I am having difficulty understanding the meaning of these arithmetic rules in operational semantics. Hoping for a brief explanation of their meaning. The expressions are from here:
Arithmetic reductions:
$$\frac{}{\langle n_1 \oplus n_2, \sigma \rangle \longrightarrow_a n_3}\ (where\ n_3 = n_1 \oplus n_2)$$
Arithmetic subexpressions:
$$\frac{\langle a_1, \sigma \rangle \longrightarrow_a a_1'}{\langle a_1 \oplus a_2, \sigma \rangle \longrightarrow_a a_1' \oplus a_2} \quad \frac{\langle a_2, \sigma \rangle \longrightarrow_a a_2'}{\langle n_1 \oplus a_2, \sigma \rangle \longrightarrow_a n_1' \oplus a_2'}$$
One subtle point: in the rule for arithmetic operations $\oplus$, the $\oplus$ appearing in the expression a1 $\oplus$ a2 represents the operation symbol in the IMP language, which is a syntactic object; whereas the $\oplus$ appearing in the expression $n_1 \oplus n_2$ represents the actual operation in Z, which is a semantic object. In this case, at the risk of confusion, we have used the same metanotation $\oplus$ for both of them.
(1) Just to make sure I'm following, the first one defines addition as an axiom. Though it is interesting that the $where$ clause exists which says already what the rule says. I don't understand why that is necessary (e.g. duplication).
(2) I'm not sure why the second ones are called "subexpressions". It seems because they use the addition axiom in their conclusion, not sure if that's why.

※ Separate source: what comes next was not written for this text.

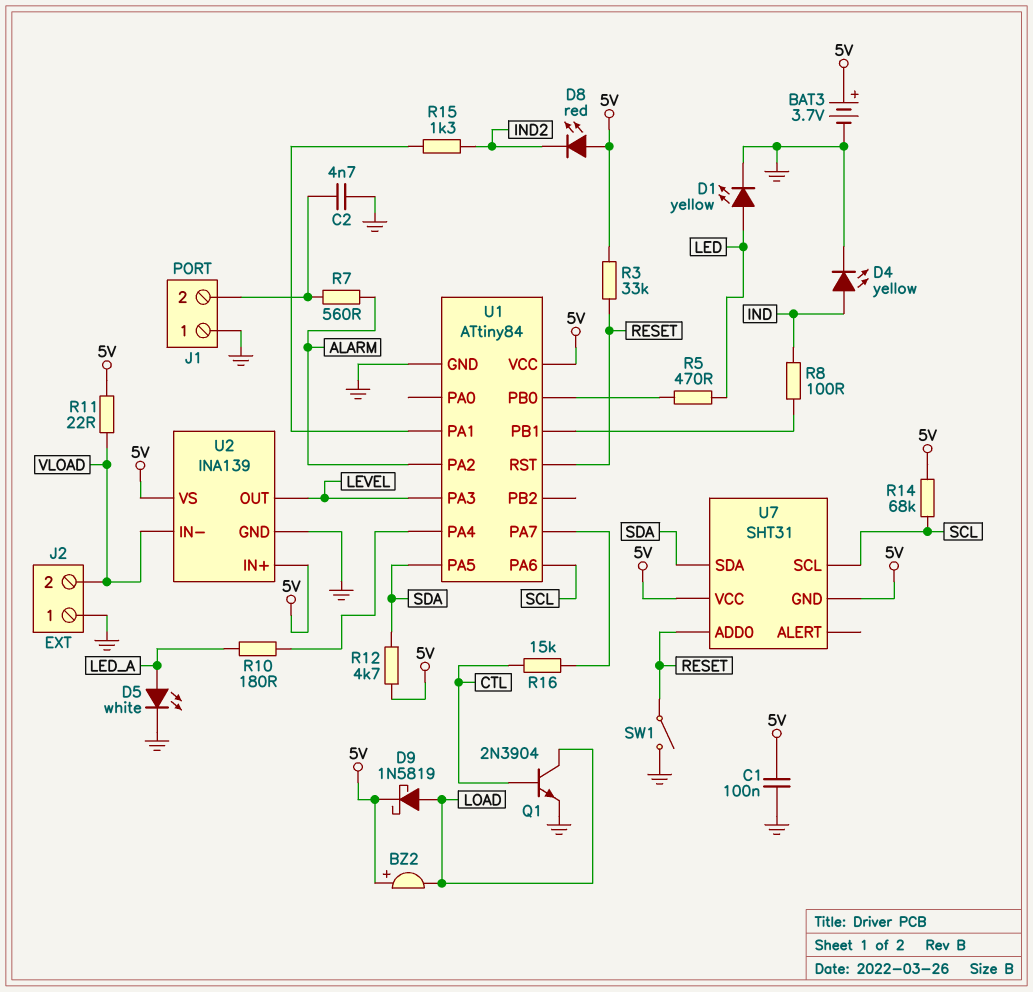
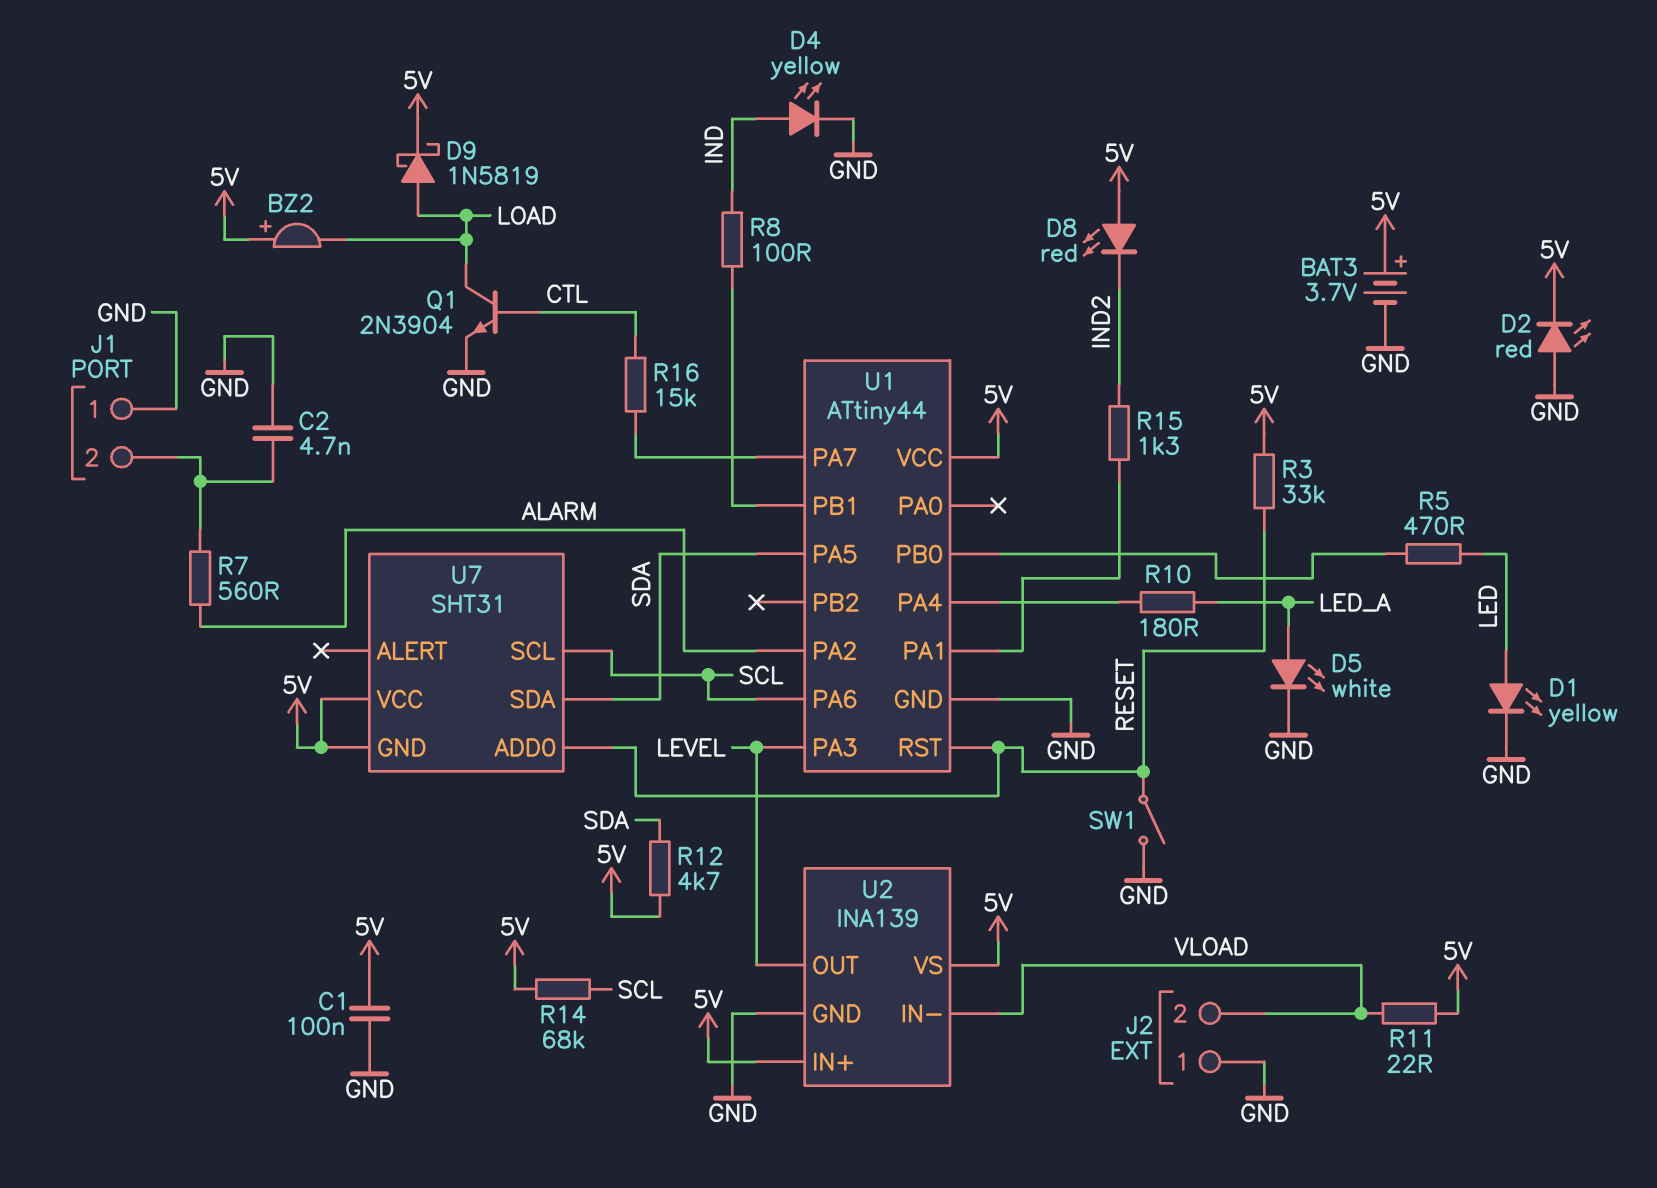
D2: none -> LED red (A GND, K 5V)
U1: ATtiny84 -> ATtiny44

(3) Not sure what the conclusions mean in the last two, or why they are necessary to be specified.
$$\frac{...}{\langle a_1 \oplus a_2, \sigma \rangle \longrightarrow_a a_1' \oplus a_2} \quad \frac{...}{\langle n_1 \oplus a_2, \sigma \rangle \longrightarrow_a n_1' \oplus a_2'}$$
The first one seems to say (in the premise) that "if $a_1$ evaluates to $a_1'$", then (conclusion), doing addition in state $\sigma$ will be rewritten do doing addition with $a_1'$. That pretty much makes sense, but I'm not sure why that needs to be stated.
(4) In the last one, they say $\langle n_1 \oplus a_2, \sigma \rangle$, using $n$, a literal number instead of an expression $a$. I'm not sure why this is being done.
Hoping to better understand these 4 points. Thank you so much for your help.
(1) Without the where clause, there would be no relation between $n_1$, $n_2$ and $n_3$. The where clause appeals to the meta level operation of $\oplus$ instead of the syntax level one, which is mentioned in the cited text.
To explain in more detail, say we were going to interpret the operation $\oplus$ as denoting the usual arithmetic $+$. In this case, we would write the rule as $$\frac{}{\langle n_1 \oplus n_2, \sigma \rangle \longrightarrow_a n_3}\ (where\ n_3 = n_1 + n_2)$$
(2) I can't speak to the naming conventions of the authors, but I would hazard a guess that it is due to the fact the rules are about the evaluation of the left and right subexpressions.
(3) These rules need to be stated, because the system is a small step operational semantics. To explain this in more detail, small step operational semantics concerns itself with the smallest increment of computation you could make. Each rule represents one such step.
What is happening here is that $a_1$ and $a_2$ are expressions that can be evaluated, whereas $n_1$ and $n_2$ are literal numbers. So, what the rules say is that
If you have two literal numbers combined with an $\oplus$ you can take a computation step by actually doing the operation.
If you have an expression on the left of $\oplus$, and a way to compute a little bit on it ($\langle a_1, \sigma \rangle \to a'_1$), then you can compute a little bit on $a_1 \oplus a_2$.
If you have literal number on the left of the $\oplus$, but an expression on the right, and a way to compute a little bit on that expression, you can compute a little on $n_1 \oplus a_2$.
(4) Hopefully I addressed this in the last response.